Sözün maksadı ne, gittiği yer neresi?

Abone Ol

Efendim, tartışmaların çoğu “Beni anlamıyorsun”, “Beni yanlış anladın”, “Ben ne diyorum, sen ne diyorsun” gibi sözlerle ifade edilmeye çalışılan anlaşılamamaktan kaynaklanıyor. Çoğunlukla herkes karşısındakinin kendisini anlamasını bekliyor. Burada iki şey önemli; 1. Anlaşılır olabiliyor muyuz? 2. Biz anlamaya çalışıyor muyuz?

Anne bir cümle kuruyor, kızı çok öfkeleniyor ve istenilen sonuç alınamıyor. Annenin kurduğu cümlenin maksadı başka, oluşturduğu etki başka. Eğer bizi maksadımıza götürecek araçları kullanmazsak, yürüdüğümüz yollar ile maksadımız, aradan yıllar geçse de bir araya gelemez çünkü bizi nereye götüreceğini hesap etmeden konuşuyoruz. Ondan sonra da sözümüzün savurduğu yerden eşimizi ve çocuklarımızı toplamaya çalışıyoruz. Söz adeta, hedefe varması için gerilmiş yaydaki ok gibidir. Ağızdan çıktıktan sonra kontrolü mümkün değildir. O zaman kelimeleri ve cümleleri özenle seçmeliyiz; çünkü karşımızdaki insan kim olursa olsun, özenli bir tutumu hak eder. Daha doğrusu, “Özenli davranmayı ben hak ediyorum” demek gerekir; çünkü söz kişinin temsilcisidir.

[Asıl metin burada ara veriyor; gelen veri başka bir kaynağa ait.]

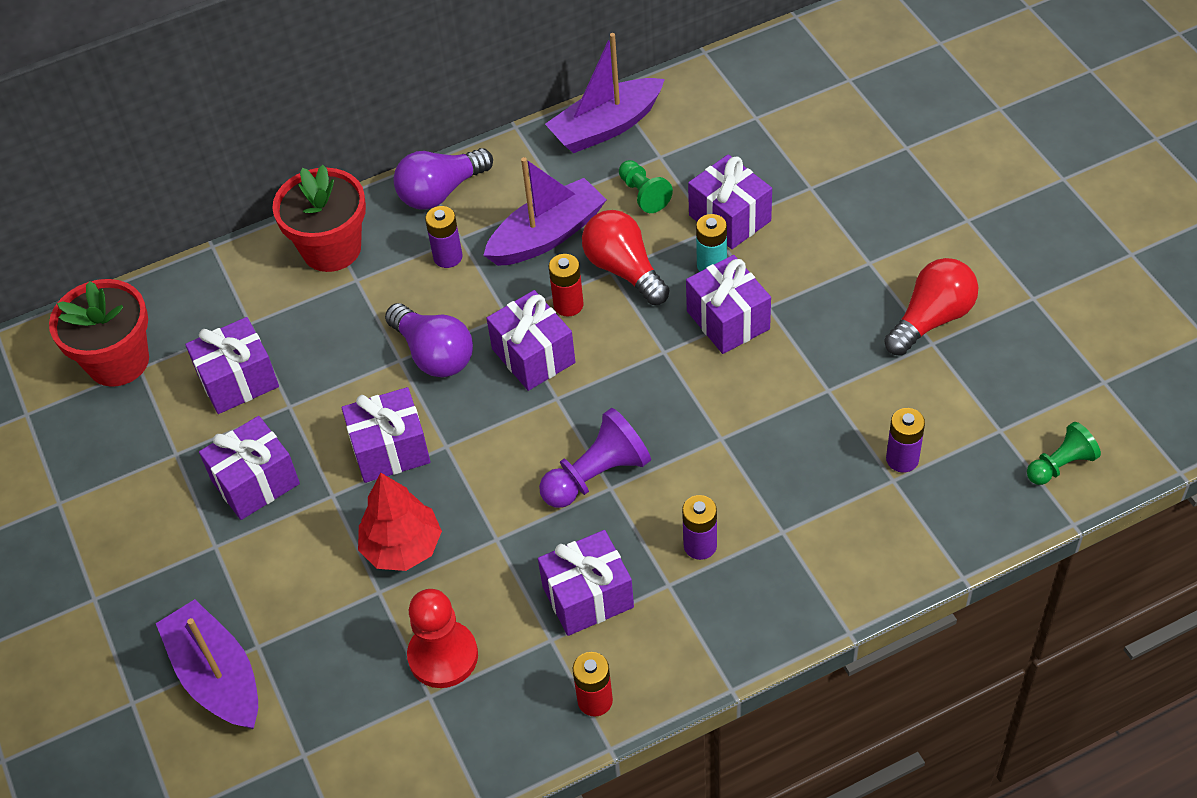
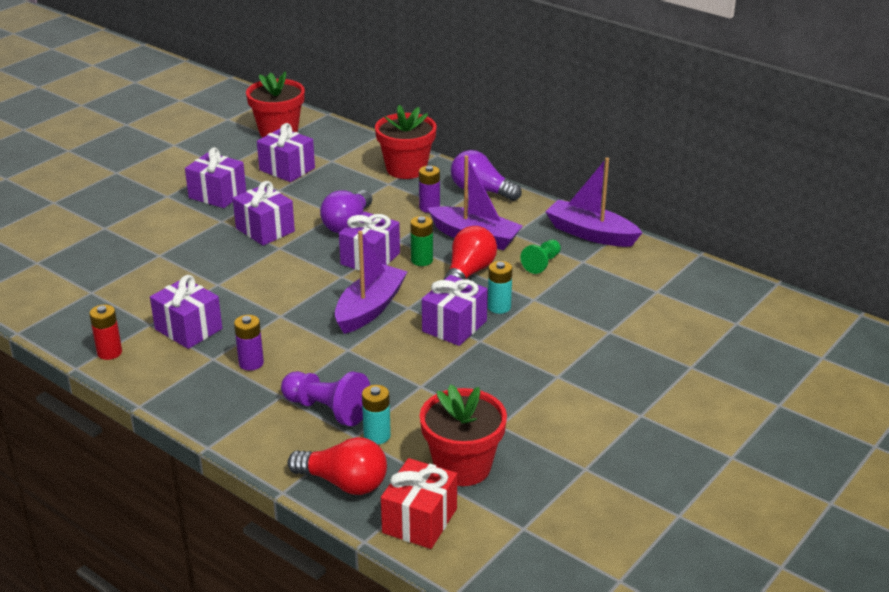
camera: 60 degrees right, 20 degrees down
(217, 677) = (79, 221): purple boat -> purple boat (370, 308)
(402, 547) = (195, 253): red tree -> none
(443, 656) = (121, 289): red pawn -> none
(568, 305) = (422, 260): red battery -> green battery
(597, 475) = (287, 307): purple pawn -> purple pawn (327, 410)
(730, 218) = (549, 304): purple gift -> none
(902, 459) = (377, 436): purple battery -> turquoise battery
(931, 319) = (523, 419): red light bulb -> red light bulb (344, 483)
(988, 399) = (462, 466): none -> red flower pot
(1060, 465) = (419, 520): green pawn -> red gift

Tekrar anne ve kızına dönelim. Anne, kızlarının kendisine sofra kurarken yardım etmesini istiyor. Kullandığı cümle şu; “Bıktım artık sizin oturup tembellik yapmanızdan. Ben sofra kuruyorum, neden gelip yardım etmiyorsunuz? İlla başınıza gelip ‘haydi yardım edin’ diye defalarca söylemem mi gerekiyor? Çabuk kalkın bana yardım edin!” Bütün çocukların morali bozulur, söylenmeye başlarlar. “Niye bağırıyorsun, sanki hiç yardım etmiyor muyuz? Üstelik ben tembellik etmiyorum; odamı topladım, yoruldum dinleniyorum. Ne yapsak memnun olmuyorsun ki zaten” diyerek birisi gergin olarak yardım için mutfağa gider, diğerleri ise umursamaz biçimde yerlerinde oturmaya devam ederler.

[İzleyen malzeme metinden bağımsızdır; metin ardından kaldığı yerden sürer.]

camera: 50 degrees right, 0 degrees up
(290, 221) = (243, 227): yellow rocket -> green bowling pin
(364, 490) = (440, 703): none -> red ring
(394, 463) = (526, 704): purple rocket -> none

Bu tablo şöyle olabilirdi. “Yavrularım, akıllı çocuklarım, sofra kuracağım, sizden yardım rica ediyorum. (Bu arada gidip yanaklarına sevgi ile birer öpücük kondurabilirdi) Haydi bakalım, bekliyorum” diyerek sevgi dolu bir ses tonuyla mutfağa gidebilirdi. Varsayalım ki çocuklar gelmediler, bir iki kere daha sevgi ile seslenebilirdi. Yine de gelmemişlerse, o zaman bir şey demeden, daha sonra konuşmak üzere zihnine sipariş verebilir, sonra eğitim amaçlı konuşabilirdi. Çünkü yardımlaşmanın olmadığı yerde, yorgunluk, kırgınlık veyerli yersiz söylenmeler olur. Yani ilişkiyi iyi tutmaya ve yükü paylaşmaya yönelik bir çaba görülmez. Bu da insanın kendisini önemsiz ve değersiz hissetmesine sebep olabilir.

Sözün maksadı yardım talep etmekse, karşısındakinin öfke klâsörüne tıklamaması lâzım. Kullanılan cümle, “Sizlerden bıktım diye başlayan şikâyet, eleştiri, etiketleme, emir verme ve aşağılama içeriyor. Öfke ile söylenen sözler ateş topu gibidir; insanın içini yakar. İçi yanan bir insandan güler yüz ve sempatik yaklaşım beklemek hayaldir.

Bir eş, “Burası otel değil, hatırlatayım. Bu evde eşin ve çocukların var” dediğinde, bu cümleden, “Eşim beni özlemiş, eve erken gideyim” anlamı çıkmaz. Ağır bir hakaret, şikâyet ve eleştiri içeren bu söz, haklı bile olsa, ancak gerginleştirir, bir tartışma başlatabilir ayrıca,araya mesafe girmesine sebep olabilir.

Ağzımızdan çıkanlar, ilişki inşa malzemeleridir. Bozuk malzemeden sağlam yollar yapılmaz.